Transformation of Weak or Non-Immunogenic Antigens to Produce an Immune Response and Therapeutic Polypeptides for the Treatment and Prevention of Cancer

A significant challenge in developing therapies for the treatment and prevention of cancer has been the discovery, selection, and exploitation of antigens.

Researchers at the National Institute on Aging (NIA) have partially circumvented this issue in their development of novel strategies for rendering weakly or non-immunogenic, shared antigens immunogenic, or able to produce an immune response.  These strategies use proinflammatory chemokines to deliver antigens to immature dendritic cells (DCs) by targeting chemokine receptors differentially expressed on antigen presenting cells (APCs).  Their work builds upon the discovery that tumor-associated, embryonic antigens (e.g., OFA-iLRP) – though non-antigenic alone – are effective for the treatment and/or prevention of cancer when linked to a chemoattractant ligand.

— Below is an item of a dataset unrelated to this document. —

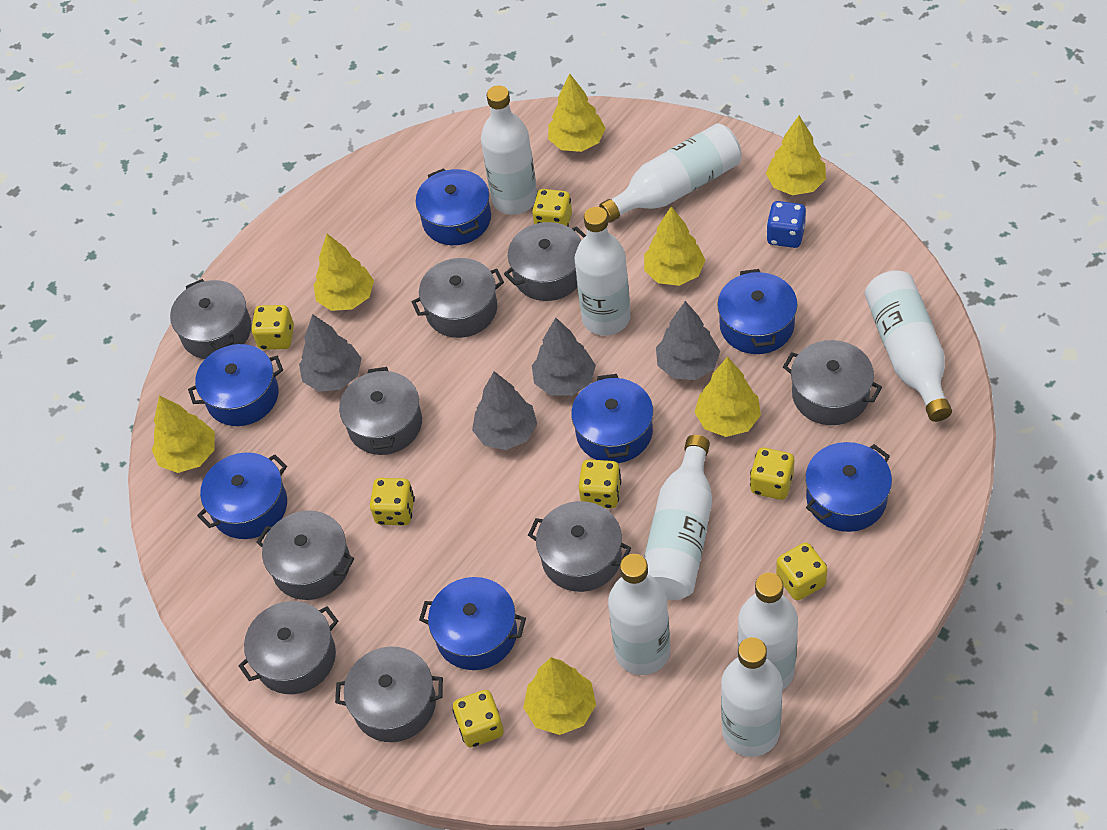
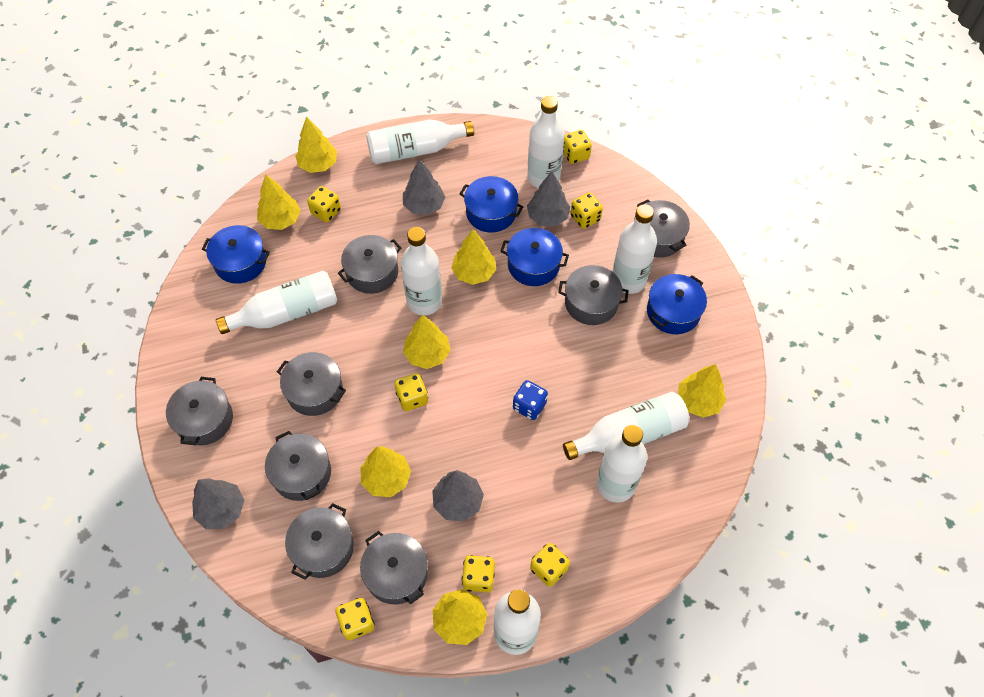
blue pot: 7 -> 4
grey pot: 9 -> 8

Examples of such ligands include proinflammatory chemokines such as MIP3α/CCL20 or β-defensin mDF2β.  Multiple vaccines may be developed based upon individualized treatments for patients facing, or at risk of developing, the most aggressive forms of cancer.

The NIA is seeking statements of capability or interest from parties interested in licensing or collaborative research and development that can be applied to many cancer types. Such co-development opportunities would aim to further develop, evaluate, or commercialize simple and potent vaccines targeting embryonic and other antigens expressed in tumors.